T-Mobile's fee-free Money banking service, officially launched earlier this month, relies on the Minneapolis fintech firm ClickSwitch Holdings Inc. to attract customers from other banks.
The relationship is a turning point for ClickSwitch, which created software to simplify the process of moving a person's direct-deposit and bill-payment information from one bank to another.
The firm in the past two years has signed up more than 300 banks to incorporate its technology into their online services and mobile apps.
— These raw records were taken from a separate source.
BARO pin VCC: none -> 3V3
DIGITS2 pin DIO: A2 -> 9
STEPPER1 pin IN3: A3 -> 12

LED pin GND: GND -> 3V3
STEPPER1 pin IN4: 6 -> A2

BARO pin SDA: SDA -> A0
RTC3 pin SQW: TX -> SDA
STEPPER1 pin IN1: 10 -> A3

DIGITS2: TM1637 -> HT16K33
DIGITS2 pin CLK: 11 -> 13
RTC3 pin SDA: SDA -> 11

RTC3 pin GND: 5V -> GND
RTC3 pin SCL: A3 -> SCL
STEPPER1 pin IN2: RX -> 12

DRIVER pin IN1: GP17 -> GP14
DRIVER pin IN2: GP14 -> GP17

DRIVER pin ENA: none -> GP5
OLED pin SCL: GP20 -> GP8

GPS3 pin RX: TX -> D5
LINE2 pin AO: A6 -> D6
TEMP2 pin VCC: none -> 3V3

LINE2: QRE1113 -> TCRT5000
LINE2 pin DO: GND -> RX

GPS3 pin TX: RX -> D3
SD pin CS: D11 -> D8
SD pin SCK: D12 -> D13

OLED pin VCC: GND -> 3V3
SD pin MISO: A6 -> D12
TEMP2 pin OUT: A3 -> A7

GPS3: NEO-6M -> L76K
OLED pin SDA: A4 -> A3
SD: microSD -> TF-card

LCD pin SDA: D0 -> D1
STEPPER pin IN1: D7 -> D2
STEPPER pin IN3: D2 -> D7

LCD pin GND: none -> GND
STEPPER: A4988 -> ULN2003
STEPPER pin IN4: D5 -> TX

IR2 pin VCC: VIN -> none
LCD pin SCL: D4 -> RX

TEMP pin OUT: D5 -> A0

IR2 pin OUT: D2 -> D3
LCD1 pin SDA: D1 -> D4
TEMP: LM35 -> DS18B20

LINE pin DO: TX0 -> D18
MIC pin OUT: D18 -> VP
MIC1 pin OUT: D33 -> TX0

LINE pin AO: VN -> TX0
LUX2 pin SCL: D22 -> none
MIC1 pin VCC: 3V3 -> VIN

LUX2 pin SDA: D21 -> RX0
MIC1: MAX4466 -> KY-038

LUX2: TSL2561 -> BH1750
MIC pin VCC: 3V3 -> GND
But most of those firms are small and haven't launched a national marketing campaign in search of customers the way T-Mobile just did for T-Mobile Money.
"We are forecasting T-Mobile to be one of our largest clients," Cale Johnston, chief executive of ClickSwitch, said Monday. "Shortly after their launch we are already experiencing tremendous volume."
He added that T-Mobile is "raising the standard for digital banking across the industry."
A T-Mobile spokesman said via e-mail that it considered various technologies to reduce what the company viewed as customers' "pain points" in banking.
"Direct deposits are one of those pain points," T-Mobile said in a statement. "People have typically had to fill out forms, give them to HR and then wait to have the changes happen. ClickSwitch makes changing direct deposits and allocations between accounts super simple."
With the launch of T-Mobile Money, the nation's No. 3 provider of wireless service is one of the first major tech brands to jump into personal finance. Apple Inc. announced in March that it would offer a credit card later this year.
The smartphone firms are using their brand recognition and existing relationship with consumers, literally in their pockets and purses, to expand into another line of business, as they have with music and movies, for instance. Banking is a juicy target because there's room for competitors to undercut the fees charged, and beat the rates offered, by the existing industry.
In addition to no fees for checking accounts, T-Mobile Money will let customers overdraft their account by up to $50 with no penalty as long as it goes back into the black within 30 days. It will also pay savings account-style interest, offering a 4% annual yield on accounts with a balance of up to $3,000 if a person deposits at least $200 a month into the account.
T-Mobile executives compared T-Mobile Money to products of the nation's biggest banks — Chase, Bank of America and Wells Fargo — when they formally launched it on April 18. "Traditional banks aren't mobile-first, and they're definitely not customer-first," CEO John Legere said in the prepared announcement that day.
T-Mobile didn't charter a bank to provide the service. Instead, it formed a relationship with BankMobile, a unit of Philadelphia-based Customers Bank, to serve as the bank. As a result, T-Mobile Money's checking accounts will be insured by the Federal Deposit Insurance Corp. up to balances of $250,000.